Um homem suspeito de ter envolvimento no ataque hacker ao sistema do TSE (Tribunal Superior Eleitoral) foi preso neste sábado (28), em Portugal, em uma operação coordenada pela Polícia Federal em parceria com a polícia portuguesa.
Além da prisão, a polícia cumpre em Portugal um mandado de busca e apreensão. Outros três mandados de busca e apreensão e três medidas cautelares são cumpridas em Minas Gerais e São Paulo.
De acordo com a Polícia Federal, os crimes apurados no inquérito são de invasão de dispositivo informático e de associação criminosa.

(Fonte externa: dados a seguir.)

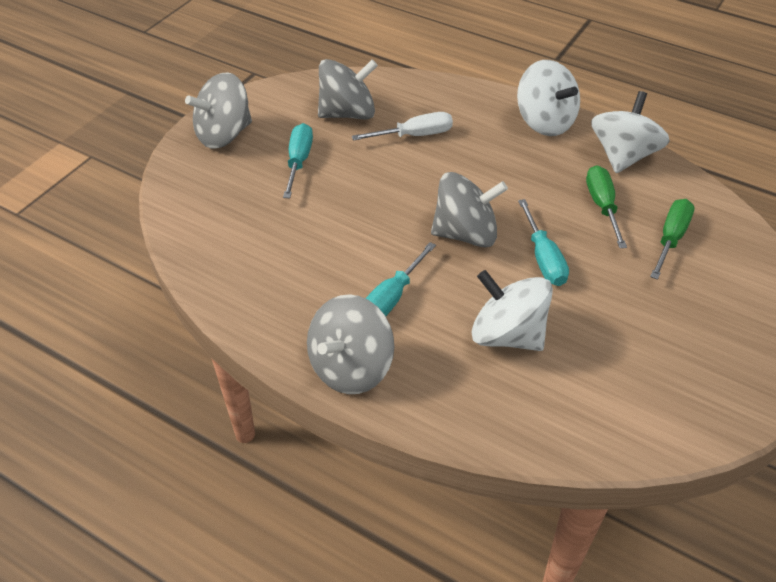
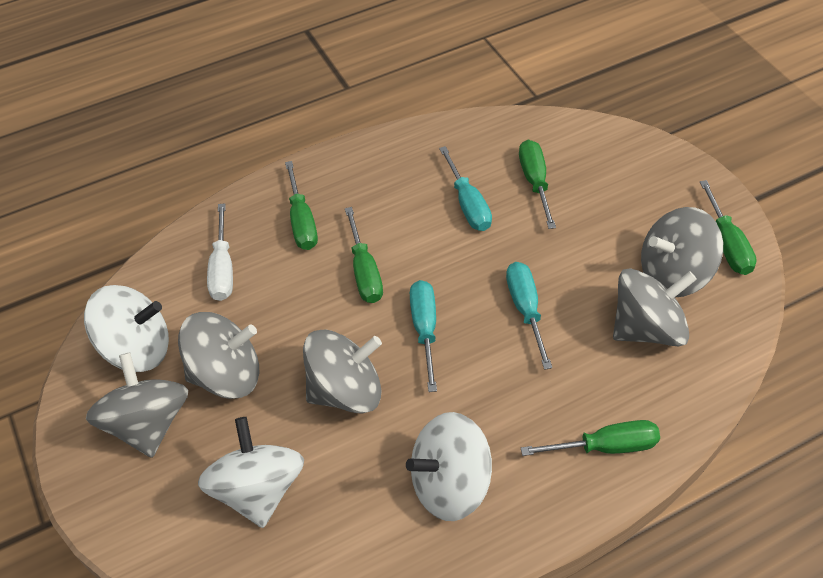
green screwdriver: 2 -> 5
grey spinning top: 4 -> 5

"O inquérito policial aponta que um grupo de hackers brasileiros e portugueses, liderados por um cidadão português, foi responsável pelos ataques criminosos aos sistemas do TSE". A invasão ocorreu no primeiro turno das Eleições de 2020, em 15 de novembro.
HACKERS.
Nesta semana, o grupo português CyberTeam assumiu publicamente a autoria do vazamento de dados privados e do ataque cibernético ao TSE. No entanto, não há confirmação se a prisão deste sábado tem relação com o grupo.
Segundo o Tribunal, a invasão de dados não trouxe risco ao sistema de votação eletrônica, já que elas não ficam conectadas à internet e a transmissão de votos ocorre por uma rede própria, via comunicação criptografada.